Kondisi perairan Teluk Jakarta memiliki variasi musiman. Contohnya, pola
sebaran klorofil-a pada musim barat dan timur. Musim barat, nilai padatan klorofil-a
lebih dari 5.0 mg/m3 (Selatan Tanjung Pasir hingga Tanjung Gembong). Kepadatan
tertinggi klorofil-a melebihi 7.5 mg/m3 (Kali Angke hingga Muara Baru dan Marunda
hingga Kali Blencong). Pola sebaran klorofil-a di musim timur tidak berbeda namun
kepadatan klorofil-a lebih rendah. Kepadatan klorofil-a terendah ada di musim peralihan
dimana sebaran terpadat hanya terlihat di Marunda hingga Kali Blencong (Ambiasa
2007).
Variasi musiman terjadi akibat pergerakan angin. Angin memiliki pola yang
berbeda setiap musimnya. Pola pergerakan angin di Teluk Jakarta dipengaruhi oleh
angin muson dan posisi matahari. Sama halnya perairan di seluruh Indonesia. Menurut
Wyrtki (1961) ada tiga musim yang terjadi di perairan Indonesia. Musim Barat (MB)

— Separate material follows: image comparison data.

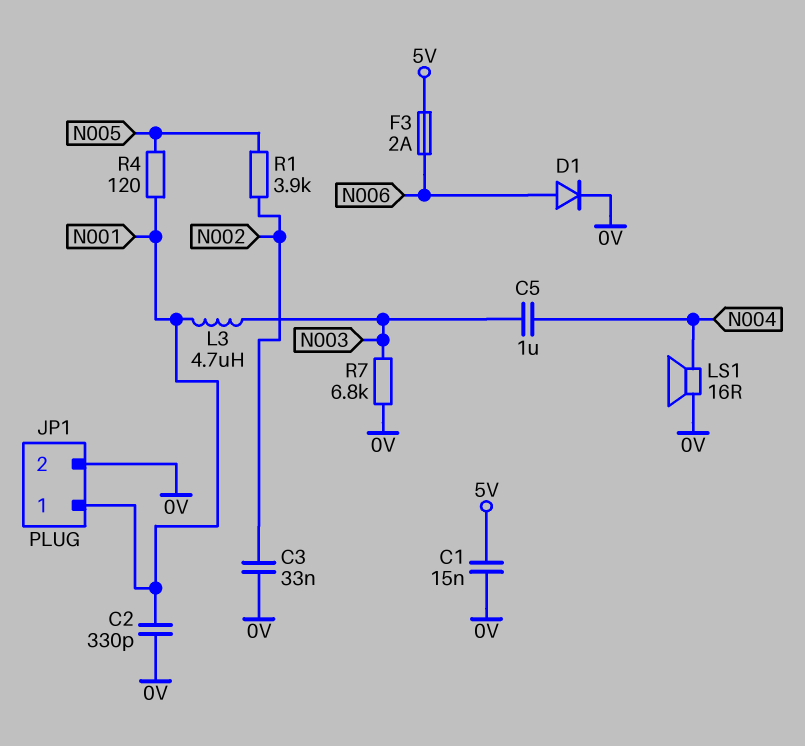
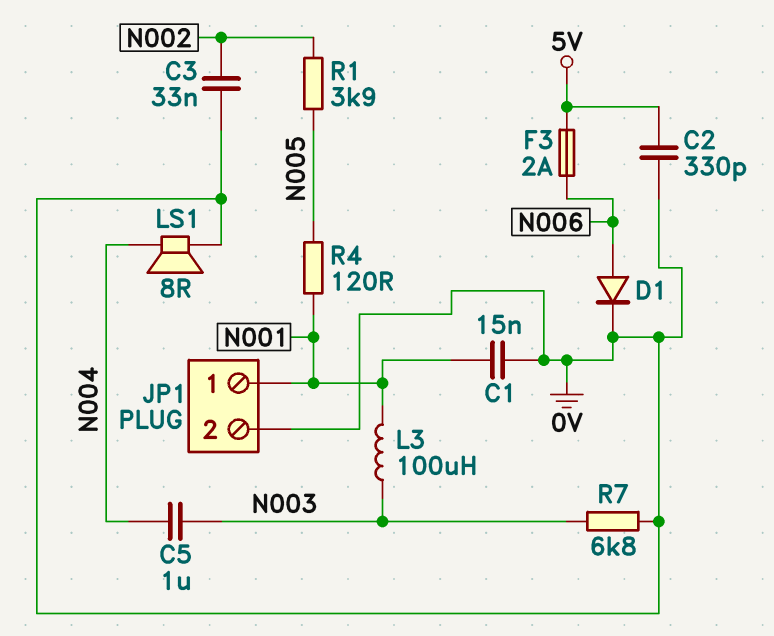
C1: 15nF (0V, 5V) -> 15nF (0V, N001)
C2: 330pF (0V, N001) -> 330pF (0V, 5V)
L3: 4.7uH (N001, N003) -> 100uH (N001, N003)
LS1: speaker 16R (0V, N004) -> speaker 8R (0V, N004)

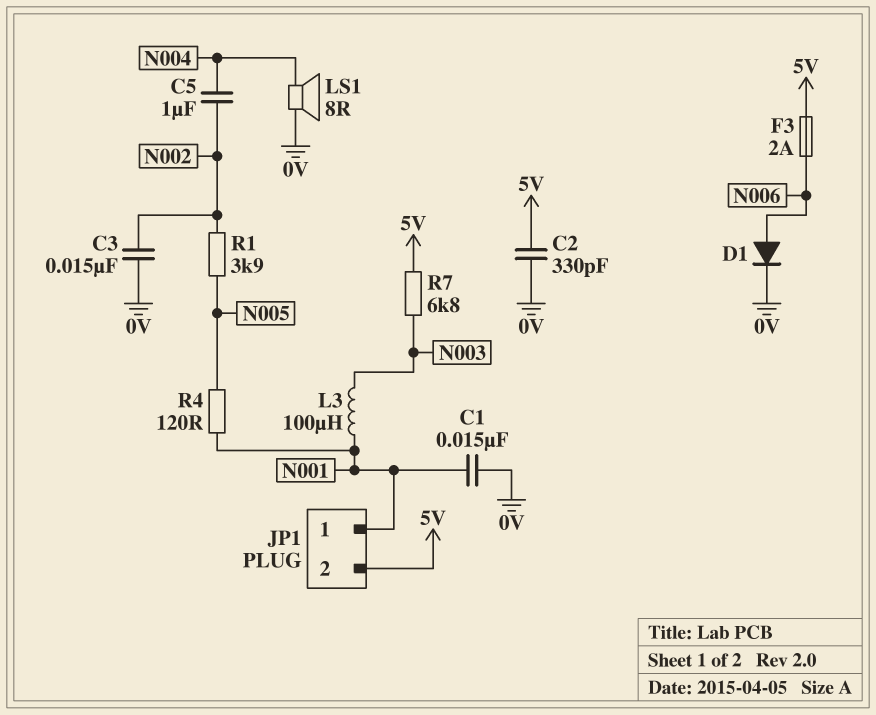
C3: 33nF (0V, N002) -> 15nF (0V, N002)
C5: 1uF (N003, N004) -> 1uF (N002, N004)
JP1 pin 2: 0V -> 5V
R7: 6.8k (0V, N003) -> 6.8k (5V, N003)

dari bulan Desember-Februari, Musim Timur (MT) dari bulan Juni-Agustus, Musim
peralihan I (MPI)-Musim Peralihan 2 (MPII) dari bulan Maret-Mei dan bulan
September-November. Perubahan pola angin muson dua kali dalam setahun
menyebabkan pola sirkulasi massa air di perairan Indonesia berubah arah mengikuti
pola angin (Wyrtki 1961).
Berdasarkan penelitian mengenai variablitas musiman arus di Teluk Jakarta
(Hadikusumah 2007), pola arus bulan Juni dan September 2003 secara umum arus
permukaan ke arah barat daya sampai barat laut dan arus di dekat dasar menuju ke arah
pantai, kecuali dari sungai arahnya menuju ke arah laut lepas. Pola arus bulan Mei 2004
secara umum di bagian permukaan datang dari arah timur laut ke arah barat laut. Pola
arus di dekat dasar bahwa arus dari sungai-sungai sebelah barat teluk ke arah barat laut
dan di sebelah timur teluk ke arah barat laut serta pola arus di bagian tengan arah arus
ke arah pantai dan berbelok ke arah timur laut dan barat laut menyusur pantai.

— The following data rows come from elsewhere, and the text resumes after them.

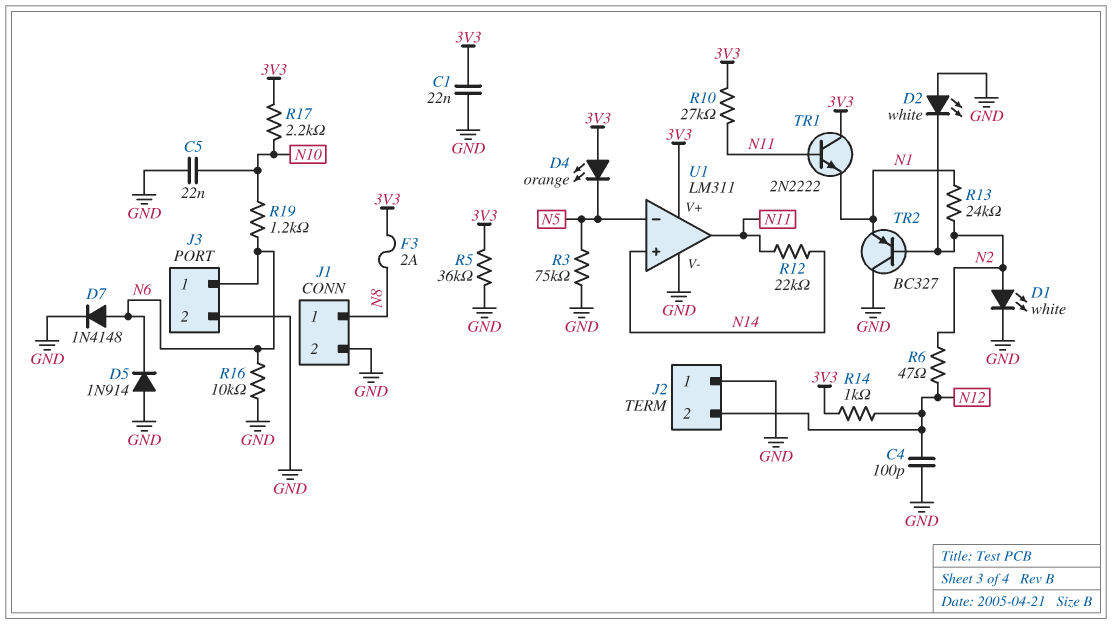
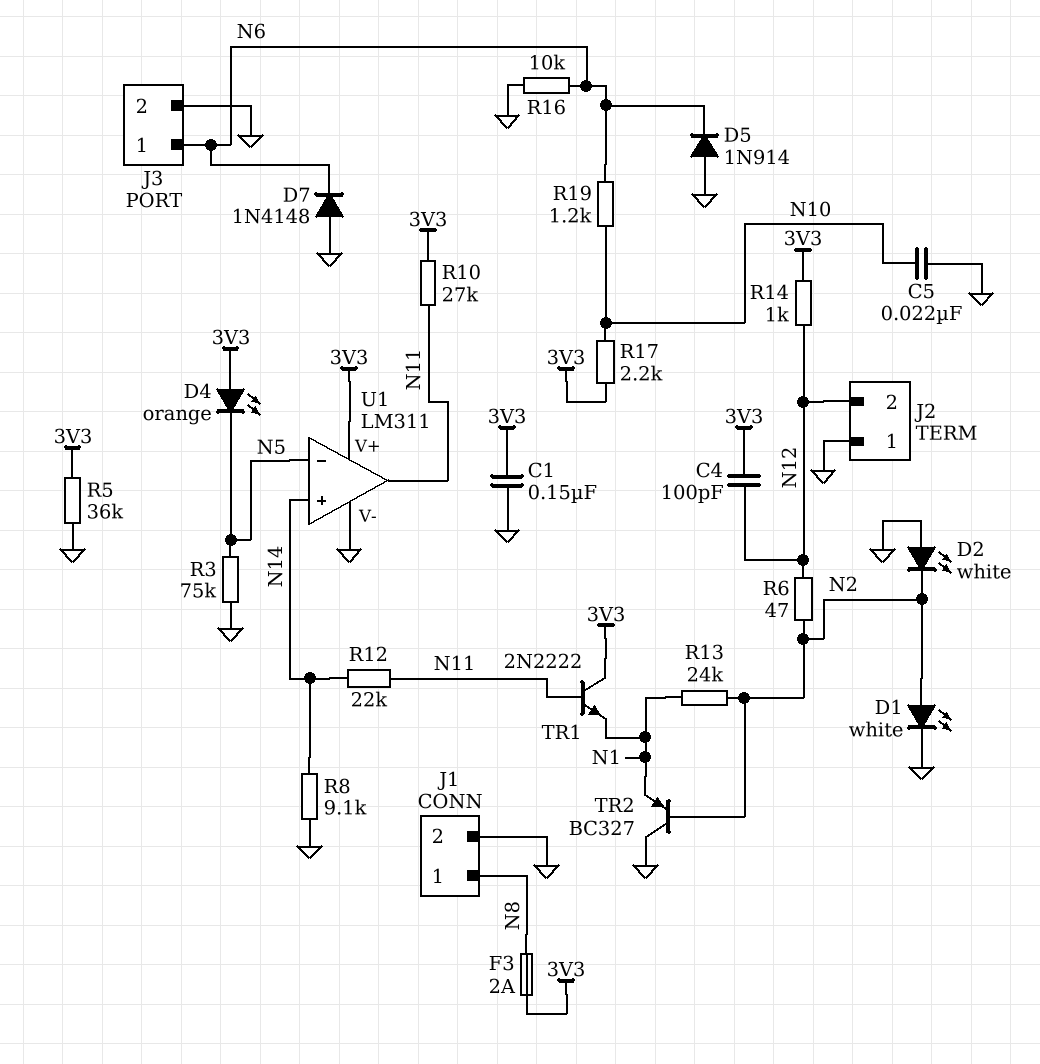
C1: 22nF (3V3, GND) -> 150nF (3V3, GND)
C4: 100pF (GND, N12) -> 100pF (3V3, N12)
D7: diode 1N4148 (A N6, K GND) -> diode 1N4148 (A GND, K N6)
R8: none -> 9.1k (GND, N14)

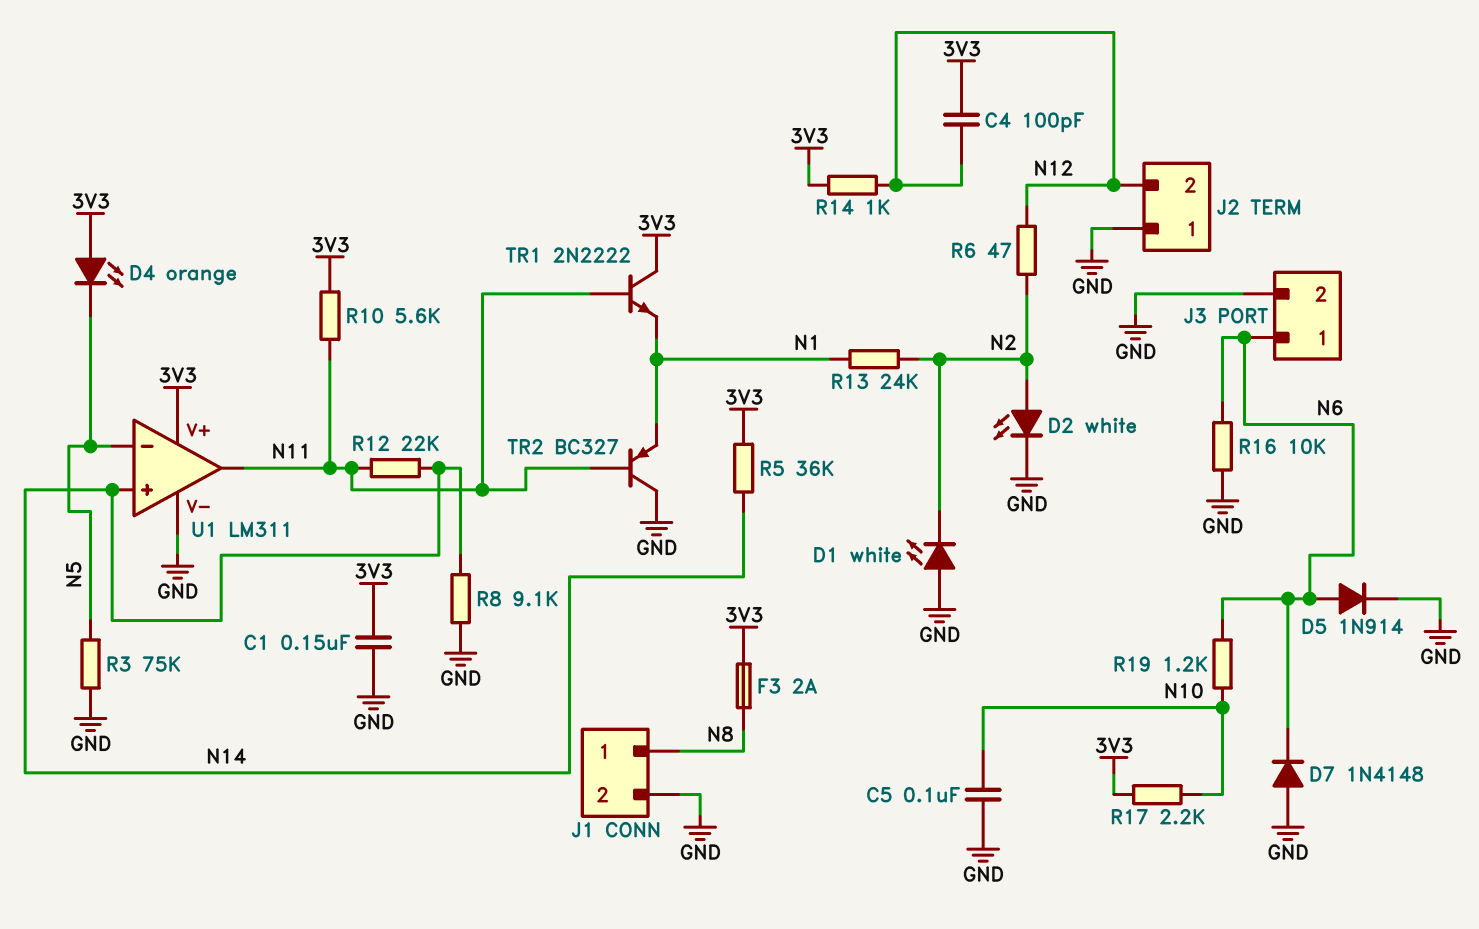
C5: 22nF (GND, N10) -> 100nF (GND, N10)
D1: LED white (A N2, K GND) -> LED white (A GND, K N2)
D2: LED white (A GND, K N2) -> LED white (A N2, K GND)
D5: diode 1N914 (A GND, K N6) -> diode 1N914 (A N6, K GND)
R5: 36k (3V3, GND) -> 36k (3V3, N14)
R10: 27k (3V3, N11) -> 5.6k (3V3, N11)
TR2: PNP BC327 (B N2, C GND, E N1) -> PNP BC327 (B N11, C GND, E N1)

Berdasarkan laporan Badan Pengelola Lingkungan Hidup Daerah (2011), Teluk
Jakarta akan dibangun tanggul raksasa (Giant Sea Wall/GSW). Pembuatan master plan
membutuhkan waktu satu setengah tahun dan pembangunan fisik membutuhkan waktu
10-25 tahun. Target pembangunan fisik selesai tahun 2025. Adanya pembangunan GSW
diduga berdampak terhadap berbagai aspek ekologi, termasuk aspek oseanografi di
Teluk Jakarta. Hal ini masih menjadi kontroversi bagi wilayah pesisir Jakarta.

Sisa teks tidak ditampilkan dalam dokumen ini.